FASHION MNIST with Python (DAY 8)¶

DATA SOURCE : https://www.kaggle.com/zalando-research/fashionmnist (Kaggle, Fashion MNIST)

FASHION MNIST with Python (DAY 1) : http://deepstat.tistory.com/35

FASHION MNIST with Python (DAY 2) : http://deepstat.tistory.com/36

FASHION MNIST with Python (DAY 3) : http://deepstat.tistory.com/37

FASHION MNIST with Python (DAY 4) : http://deepstat.tistory.com/38

FASHION MNIST with Python (DAY 5) : http://deepstat.tistory.com/39

FASHION MNIST with Python (DAY 6) : http://deepstat.tistory.com/40

FASHION MNIST with Python (DAY 7) : http://deepstat.tistory.com/41

Datasets¶

Importing numpy, pandas, pyplot¶

import numpy as np
import pandas as pd
import matplotlib.pyplot as plt

Loading datasets¶

data_train = pd.read_csv("../datasets/fashion-mnist_train.csv")
data_test = pd.read_csv("../datasets/fashion-mnist_test.csv")
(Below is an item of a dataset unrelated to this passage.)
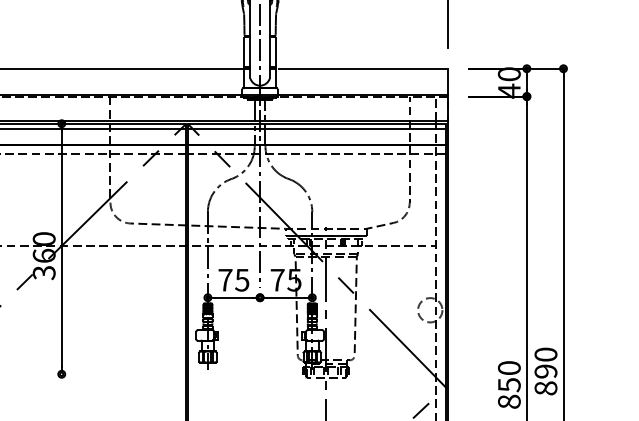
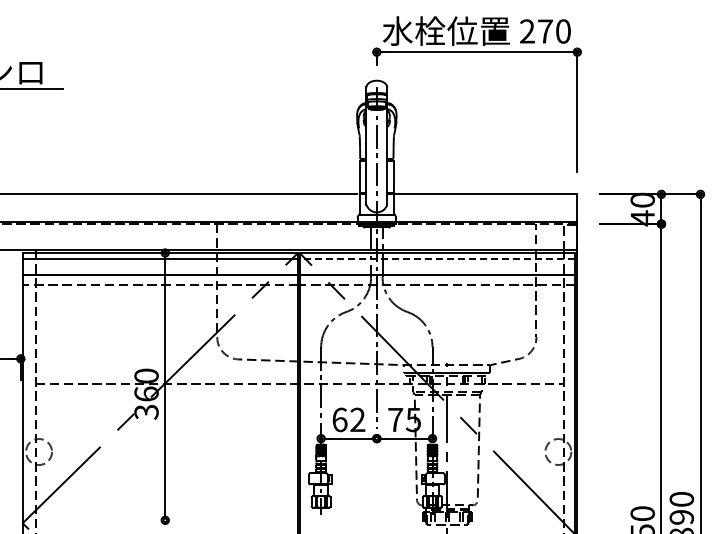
line: (316, 128) -> (437, 258), solid -> dashed
text: (233, 279) -> (348, 419), 75 -> 62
data_train_y = data_train.label
y_test = data_test.label

data_train_x = data_train.drop("label",axis=1)/256
x_test = data_test.drop("label",axis=1)/256

Spliting valid and training¶

np.random.seed(0)
valid2_idx = np.random.choice(60000,10000,replace = False)
valid1_idx = np.random.choice(list(set(range(60000)) - set(valid2_idx)),10000,replace=False)
train_idx = list(set(range(60000))-set(valid1_idx)-set(valid2_idx))

x_train = data_train_x.iloc[train_idx,:]
y_train = data_train_y.iloc[train_idx]

x_valid1 = data_train_x.iloc[valid1_idx,:]
y_valid1 = data_train_y.iloc[valid1_idx]

x_valid2 = data_train_x.iloc[valid2_idx,:]
y_valid2 = data_train_y.iloc[valid2_idx]

Convolutional Neural Network (CNN)¶

Importing TensorFlow¶

import tensorflow as tf
from sklearn.metrics import confusion_matrix

Defining weight_variables and bias_variables¶

def weight_variables(shape):
    initial = tf.truncated_normal(shape)
    return tf.Variable(initial)

def bias_variables(shape):
    initial = tf.zeros(shape)
    return tf.Variable(initial)

Defining conv2d and maxpool¶

def conv2d(x,W):
    return tf.nn.conv2d(x, W, strides = [1, 1, 1, 1], padding = 'VALID')

def maxpool(x):
    return tf.nn.max_pool(x, ksize=[1, 2, 2, 1], strides = [1, 2, 2, 1], padding = 'VALID')

Constructing the CNN¶

Convolution, Maxout, Maxpooling, Dropout, Softmax, Cross-Entropy, Adam

Model : input -> [convolution -> maxout -> dropout] -> [convolution -> batch normalizaton -> maxout -> maxpool -> dropout] -> [convolution -> batch normalizaton -> maxout -> dropout] -> flatten -> [batch normalization -> inner product -> softmax] -> output
Loss : cross entropy
Optimizer : Adam

Inputs¶

x = tf.placeholder("float", [None,784])
x_image = tf.reshape(x, [-1,28,28,1])
y = tf.placeholder("int64", [None,])
y_dummies = tf.one_hot(y,depth = 10)

drop_prob = tf.placeholder("float")
training = tf.placeholder("bool")

l1_w = weight_variables([5,5,1,4*8])
l1_b = bias_variables([4*8])
l1_conv = conv2d(x_image, l1_w) + l1_b
l1_maxout = tf.contrib.layers.maxout(l1_conv,8)
l1_dropout = tf.layers.dropout(l1_maxout,rate = drop_prob, training = training)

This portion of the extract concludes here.